Sunday, 31 May 2015

Commutative, Associative, and Distributive Law in Modulo

I still remember the old days when we learned about the Distributive, Associative, and Commutative Law in Addition, Subtraction, Multiplication, and Division in the Elementary School. If you already forget what the law stated, here I describe again:

Commutative:
Commutative Law means we can change the position of the numbers and still get the same result.
Working on:
Addition: 5 + 6 = 6 + 5
Multiplication: 5 x 6 = 6 x 5

Not Working On:
Subtraction: 5-6 != 6-5
Division: 5/6 != 6/5

Associative:
Associative Law means we can change the group of the numbers and still get the same result.
Working on:
Addition: (5 + 6) + 7 = 5 + (6 + 7)
Multiplication: (5 x 6) x 7 = 5 x (6 x 7)
Division: (5 / 6) / 7 != 5 / (6 / 7)

Not Working On:
Subtraction: (5 - 6) - 7 != 5 - (6 - 7)


Distributive:
Distributed Law means we can distribute the number into group of the numbers and still get the same result.
Example:
5 x (6 + 5) = 5 x 6 + 5 x 5

How about the Modulo? Is the same law can working in the Modulo?
Commutative:
Not working: 7 % 5 % 3 != 7 % 3 % 5

Associative:
Not working: (7 % 5) % 3 != 7 % (5 % 3)

Distributive:
Not working if the group come second: 7 % (5 + 3) != (7 % 5) + (7 % 3)
But working if the group come first    : (7 + 5) % 3 = (7 % 3) + (5 % 3)
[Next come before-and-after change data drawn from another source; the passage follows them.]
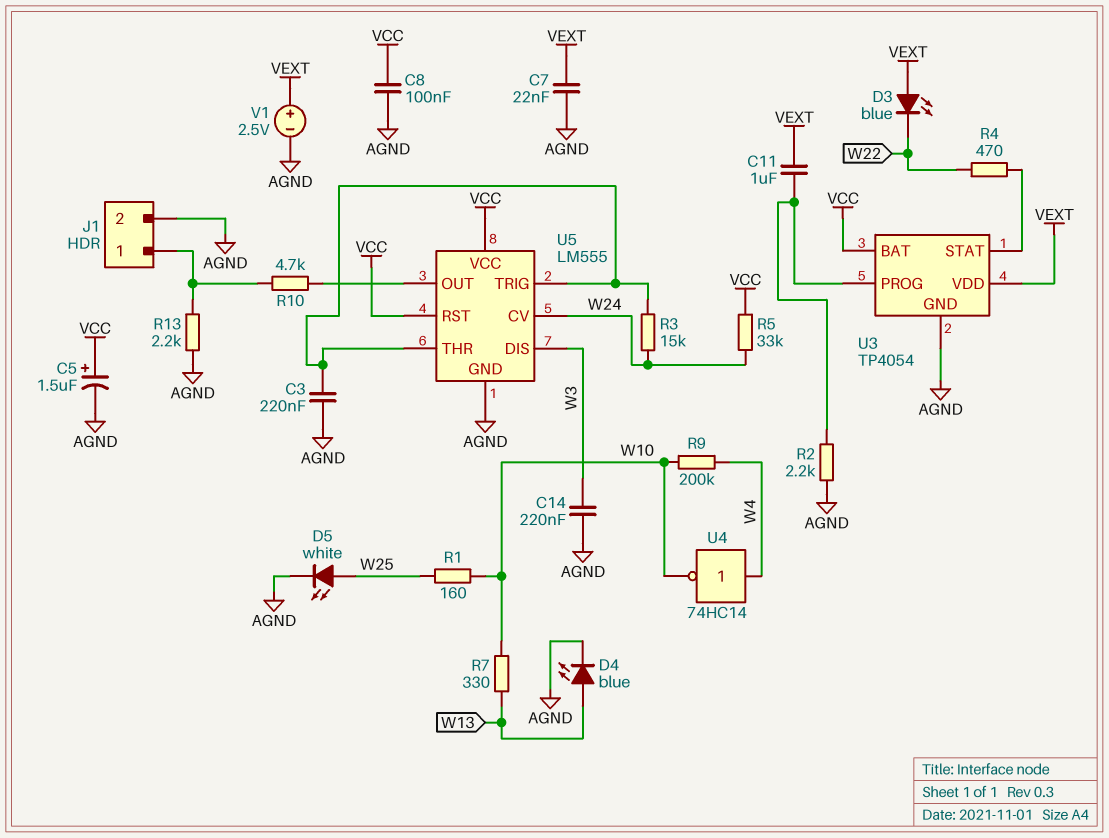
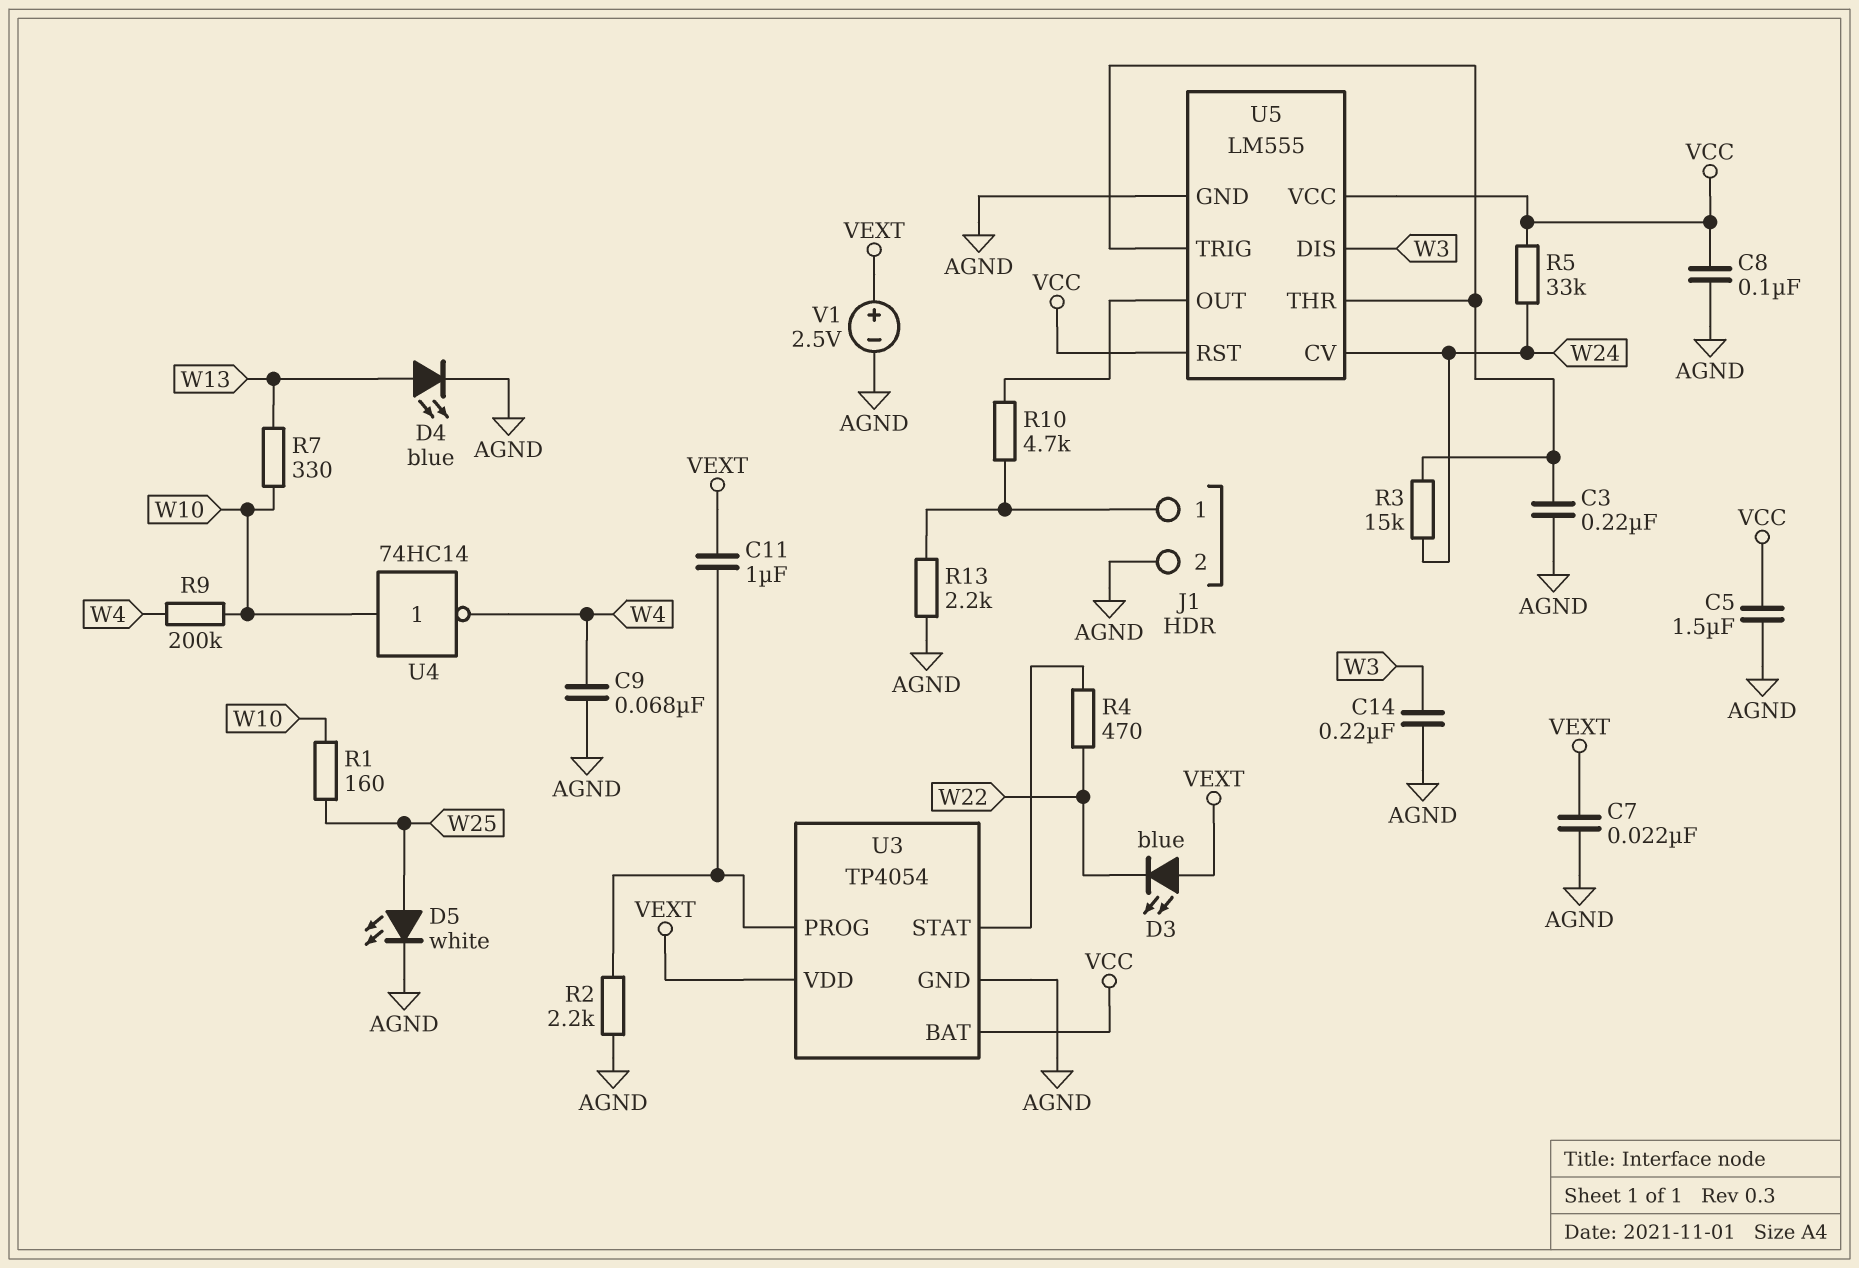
C5: 1.5uF (plus VCC, minus AGND) -> 1.5uF (AGND, VCC)
C9: none -> 68nF (AGND, W4)
U4: NOT 74HC14 (in W4, out W10) -> NOT 74HC14 (in W10, out W4)

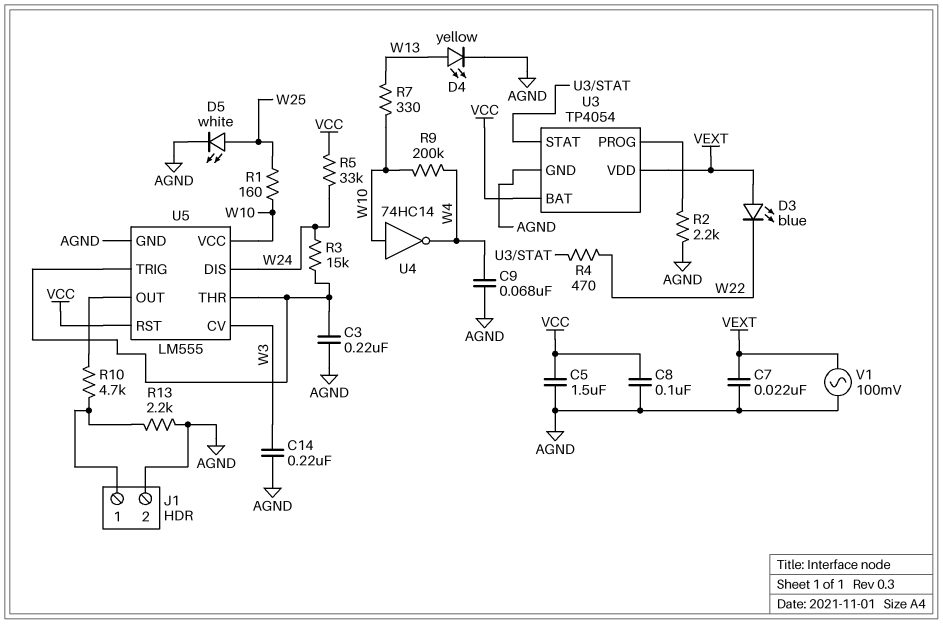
C11: 1uF (U3/PROG, VEXT) -> none
D4: LED blue (A W13, K AGND) -> LED yellow (A W13, K AGND)
U5 pin CV: W24 -> W3
U5 pin DIS: W3 -> W24
U5 pin VCC: VCC -> W10
V1: 2.5V (plus VEXT, minus AGND) -> AC 100mV (AGND, VEXT)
Why I'm writing this? Is there any place of the world even concern about this?

There is a problem when we want to take a modulo function for a big number. For example:
8904835093485098039482094853094850249583023948093840298340988405345 % 4
We can count the modulo of the last digit first, and then the second digit multiply by 10, which can be separate into several groups, then we can add all of the sum.

And of course I believe there are many computational problems out there that can be solved by this law.